On the subway’s 107th birthday, a Macy’s store

by Benjamin Kabak

Today is an anniversary of sorts for our beleaguered subway city for 107 years ago on October 27, 1904, the Interborough Rapid Transit company launched the city’s first subway line. To celebrate, the MTA, one of its licensing partners and Macy’s unveiled a boutique in the Macy’s Cellar that will be hawking subway-themed merchandise through the end of the year.

The collection, created for Macy’s by Gouda, Inc., will be entitled NYC Underground, and the shop includes apparel, accessories and a variety of other products adorned with subway maps and route bullets.
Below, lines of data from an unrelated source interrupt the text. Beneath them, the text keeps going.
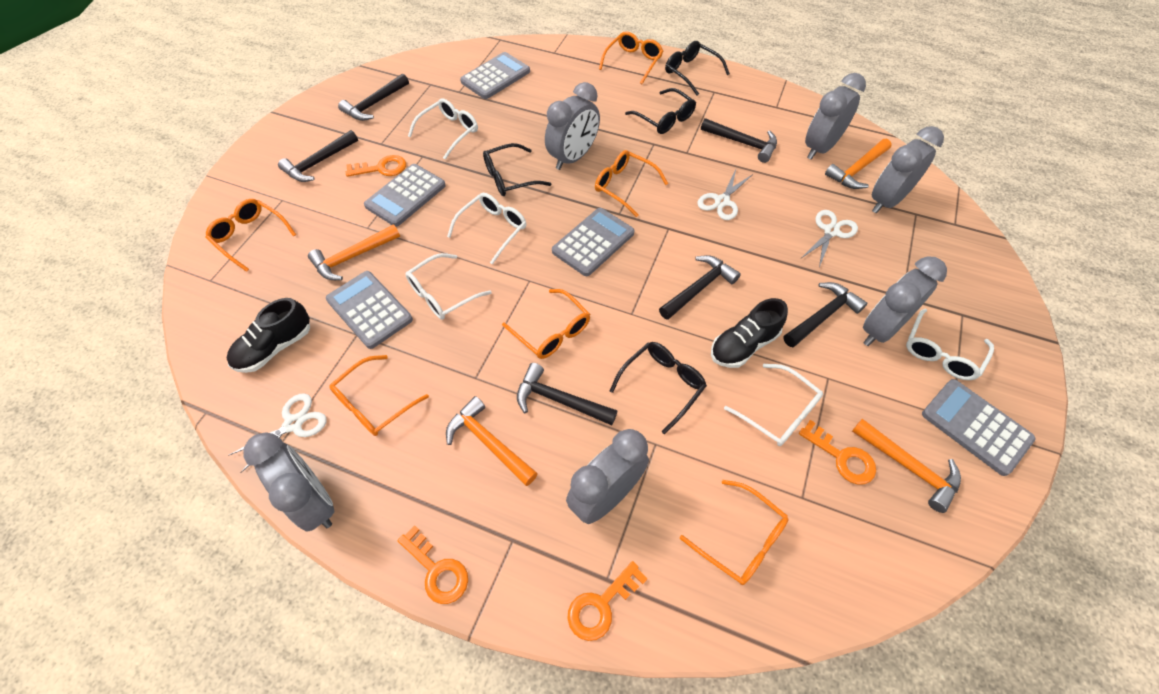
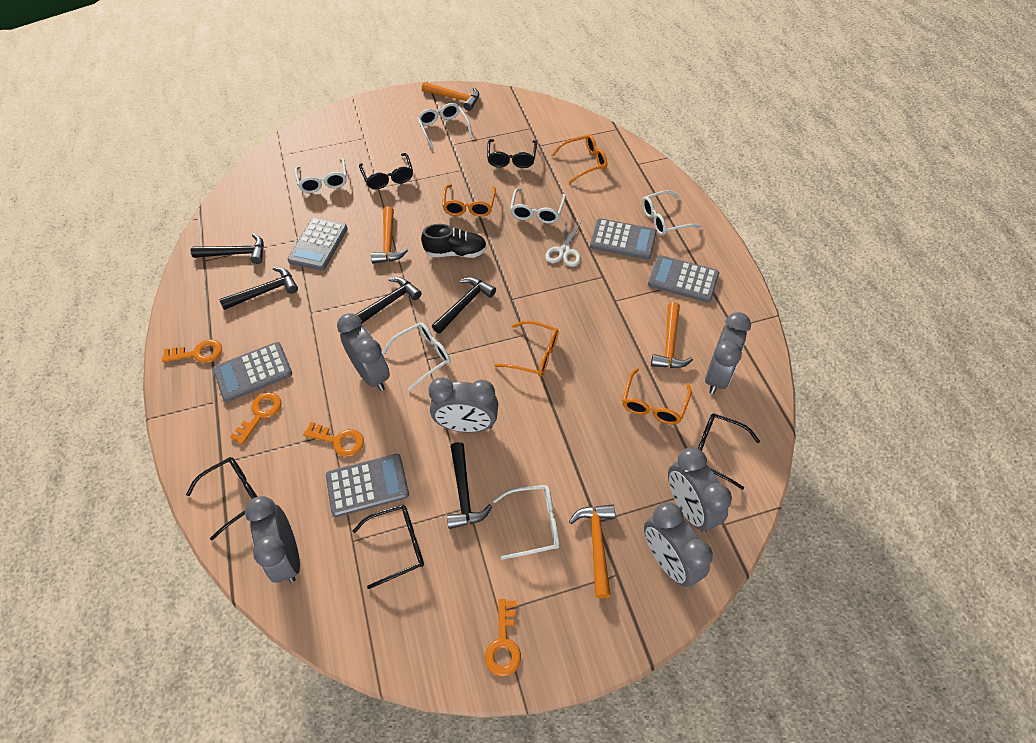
black glasses: 4 -> 5
black hammer: 6 -> 5
black shoe: 2 -> 1
orange glasses: 6 -> 4
white glasses: 5 -> 6
white scissors: 3 -> 1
The store itself will be decorated with subway maps, station signs and benches and old metal straps from the now-reefed redbirds.

For the MTA, the store offers a chance to earn more on licensing. The authority is paying no rent to Macy’s and will enjoy prominent placement throughout the holiday shopping season. “As we look to make every dollar count across everything the MTA does, we’re working to enhance the value of the MTA brand and trademarks,” Paul Fleuranges, the authority’s Senior Director of Corporate and Internal Communications, said. “We are delighted to be able to do that with a prominent presence in such an iconic and world-renowned space.”

In exchange for the space, Macy’s will be slapping its logo on a variety of products for sale — including apparel with the subway map and Macy’s store. The MTA, which makes $500,000 a year in licensing fees and royalties, says this is its first foray into direct, co-branding collaborations. And to think, it took only 107 years.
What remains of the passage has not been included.